Desconcierto, provocación y abismo: “La pianista” de Elfriede Jelinek

LaPianista

Además del interés de la trama de esta novela, hay otro motivo para iniciar su lectura, el viaje por el lado salvaje de la condición humana que proponen sus páginas. En él las personas son animales, bestias. No hay humanidad alguna, la esencia se reduce a lo primario. La inteligencia y capacidad racional de cuantos habitan y pasan por la Viena de estas páginas tiene como objetivo alimentar sus rasgos y comportamientos primarios. “La pianista” es una hija gobernada de manera absolutista por una madre ególatra, una mujer obsesionada con conseguir la pulcritud supra humana de cada instante, un cuerpo carcelero y proxeneta de sus deseos y sus pulsiones.

Las precisas palabras, el tono asertivo y la rítmica y trenzada secuencia de acciones, diálogos y descripciones crean un universo asfixiante en el que no es posible respirar otro aire que el del tóxico e inexpugnable triángulo formado por la pianista, la madre y el alumno de la primera, así como del entorno en el que se desarrollan sus vidas. Un mundo aparentemente enfermizo bajo los cánones de las apariencias y de la convencionalidad, pero expresado sabiamente por Jelinek con la naturalidad de la inevitabilidad, presentado como el ambiente propio y sin alternativa de la vida humana.

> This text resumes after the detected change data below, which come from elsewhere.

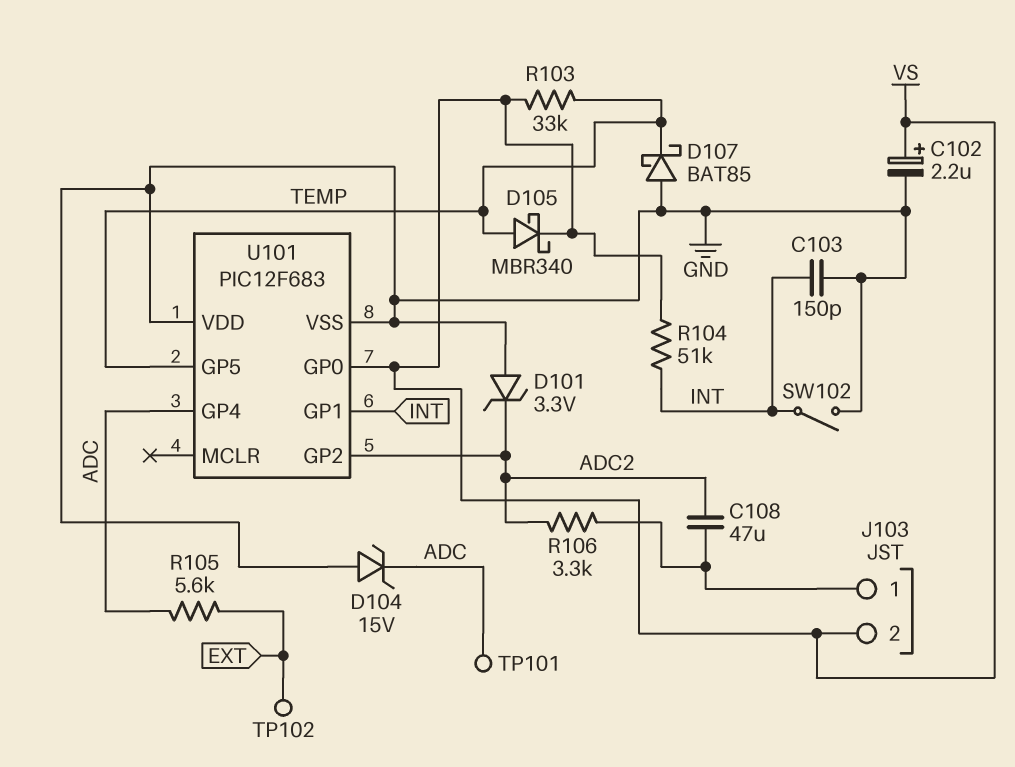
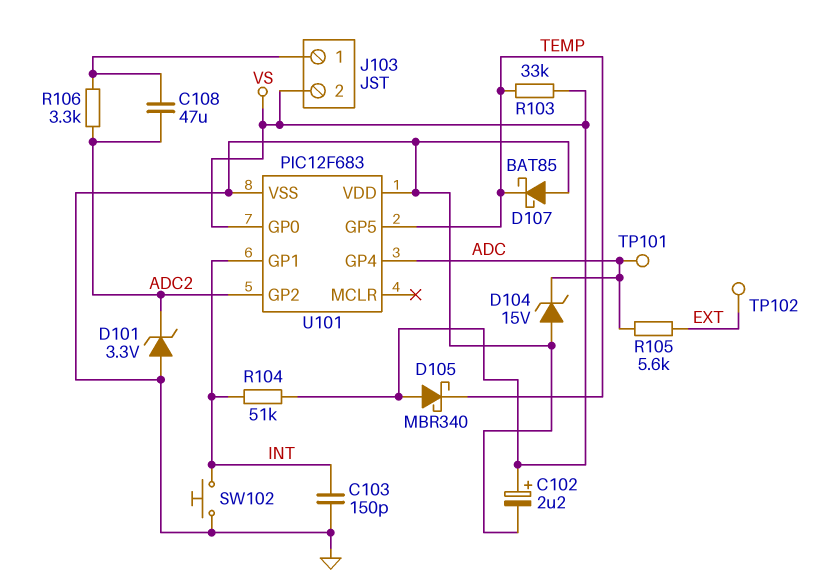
D105: schottky MBR340 (A TEMP, K VS) -> schottky MBR340 (A VS, K TEMP)
SW102: switch (GND, INT) -> button (GND, INT)

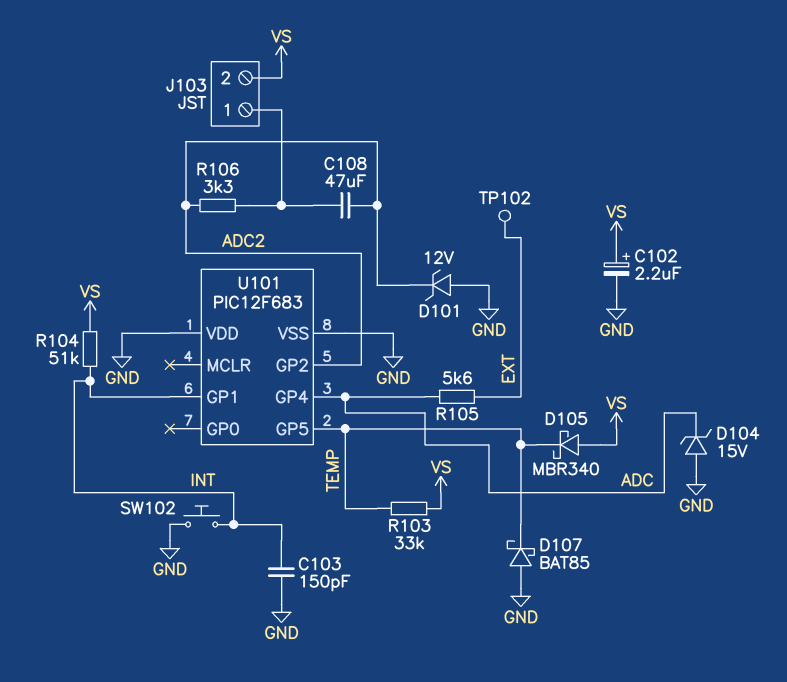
D101: zener 3.3V (A GND, K ADC2) -> zener 12V (A GND, K ADC2)
TP101: test point (ADC) -> none
U101 pin GP0: VS -> none

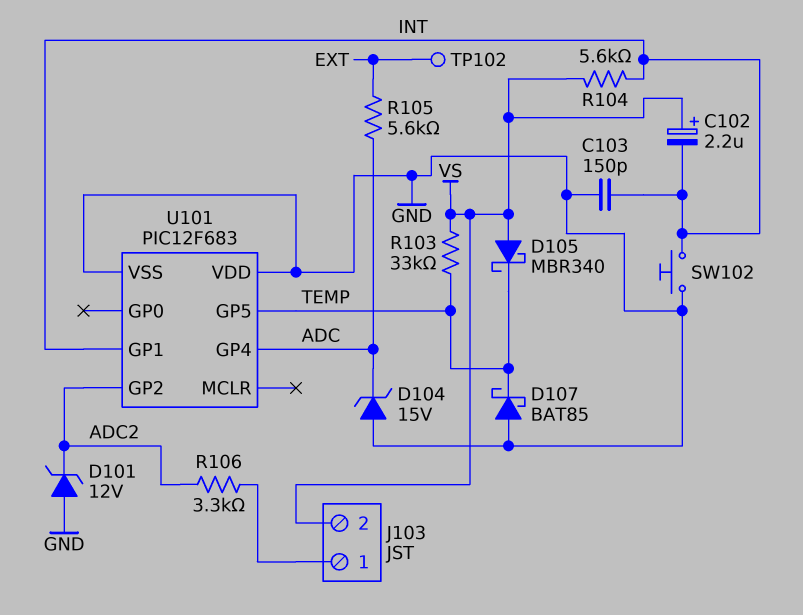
C102: 2.2uF (plus VS, minus GND) -> 2.2uF (plus VS, minus INT)
C108: 47uF (ADC2, J103/1) -> none
R104: 51k (INT, VS) -> 5.6k (INT, VS)

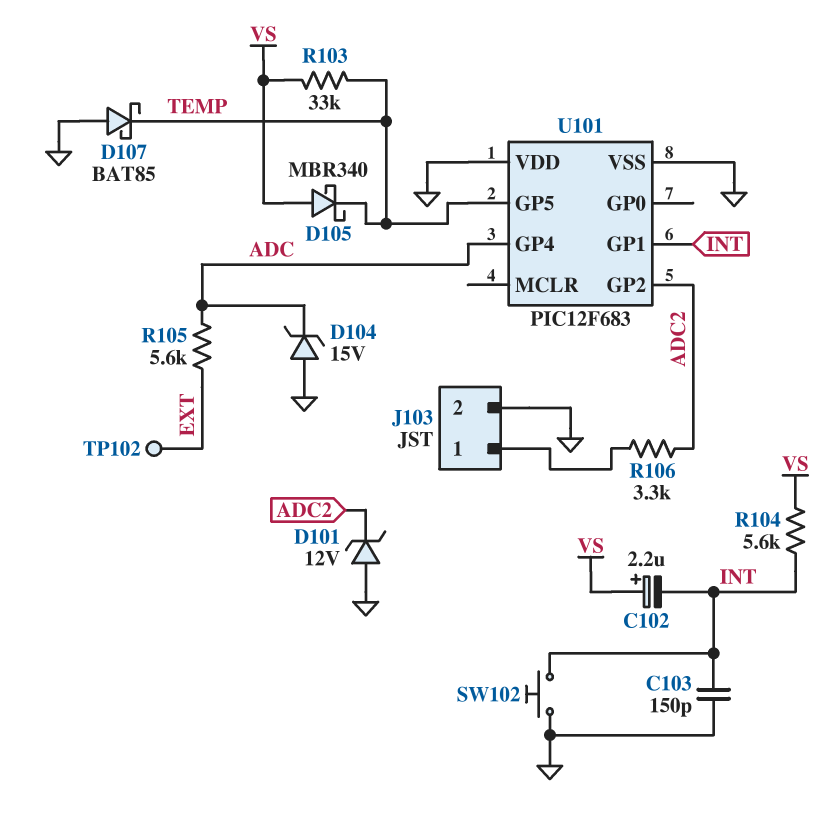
J103 pin 2: VS -> GND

Décadas después de que su compatriota Freud hablara desnudamente de los comportamientos sexuales, de sus posibles motivaciones y sentidos, la Premio Nobel de 2004 retrata un mundo donde estos son más que motor y medio de expresión individual, resultan ser un código de comunicación universal. Ese es el abismo al que es arrastrado el lector, un reto de desconcierto y provocación en el que te asaltarán interrogantes a los que quizás no quieras encontrar o dar abiertamente respuesta. ¿Crees posibles situaciones como las relatadas por Elfriede Jelenek? ¿Te identificas con deseos como los expresados? ¿Has llegado a comportarte de igual manera?